For this project, only Python's built-in modules were used to show more in-depth code and how powerful the standard data structures can be.  

In [1]:
# importing the csv and datetime modules
import csv
from datetime import datetime

In [18]:
# reading in the Excel file.  Csv file with all the data coming in as a string data type.
# using a context manager for safer opening and closing.
with open('Test Loan Data File.csv', mode='r') as f: 
    rows = list(csv.reader(f))
    header = rows[0]
    file = rows[1:]

print(header) # printing the header row
print('\n')
for row in file[:5]:
    print(row,'\n') # printing a few rows of data.  The data columns and info are explained below this.
    

['Loan Type', 'Branch ID Number', 'Status', 'Closed Date', 'Renewal $ Amount', 'New $ Amount', 'Lender Name']


['New', '402', 'Funded', '1/1/2020', '', '375000', 'John'] 

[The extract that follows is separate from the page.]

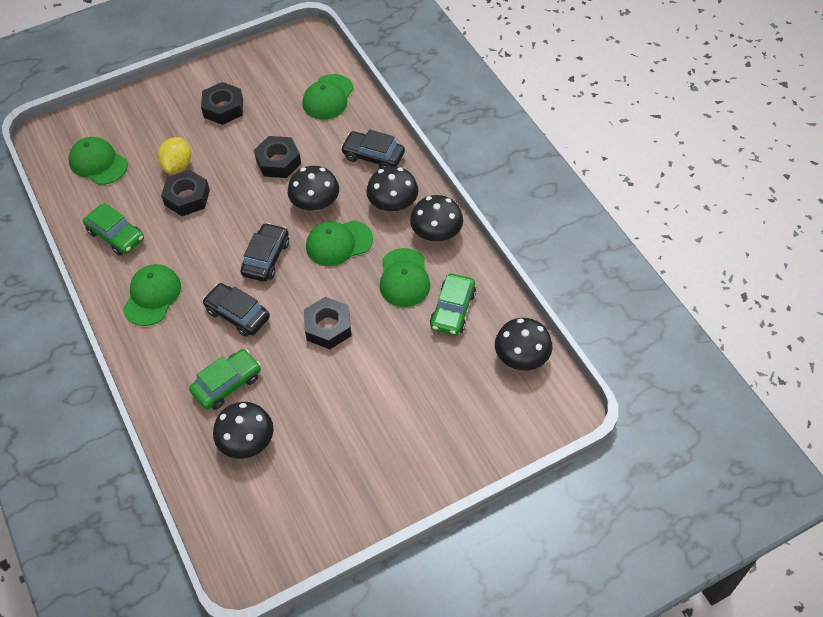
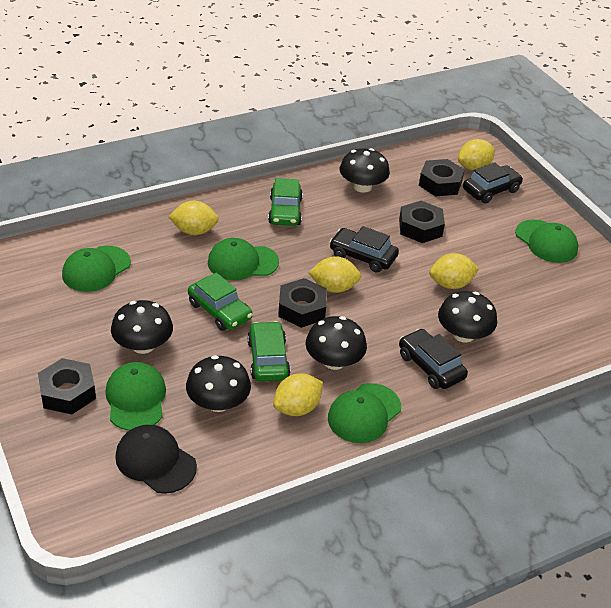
black cap: 0 -> 1
yellow lemon: 1 -> 5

['Renewal', '502', 'Approved', '', '450000', '', 'Nick'] 

['Renewal', '475', 'Funded', '3/28/2020', '350000', '', 'Jennifer'] 

['New', '402', 'Funded', '1/1/2020', '', '50000', 'John'] 

['New', '100', 'Funded', '1/1/2020', '', '50000', 'Nick'] 



# Explanation of the Data:

-Loan Type:  Whether the loan is a brand new deal (new) or renewing an existing loan (renewal)

-Branch ID Number:  The bank branch number that initiated the loan request

-Status:  Whether the loan closed (funded) or is approved but hasn't closed yet (approved)

-Closed Date:  Date the loan closed (only funded loans)

-Renewal $ Amount:  Dollar amount of the renewal loan (can be funded or approved status)

-New $ Amount:  Dollar amount of the new loan (can be funded or approved status)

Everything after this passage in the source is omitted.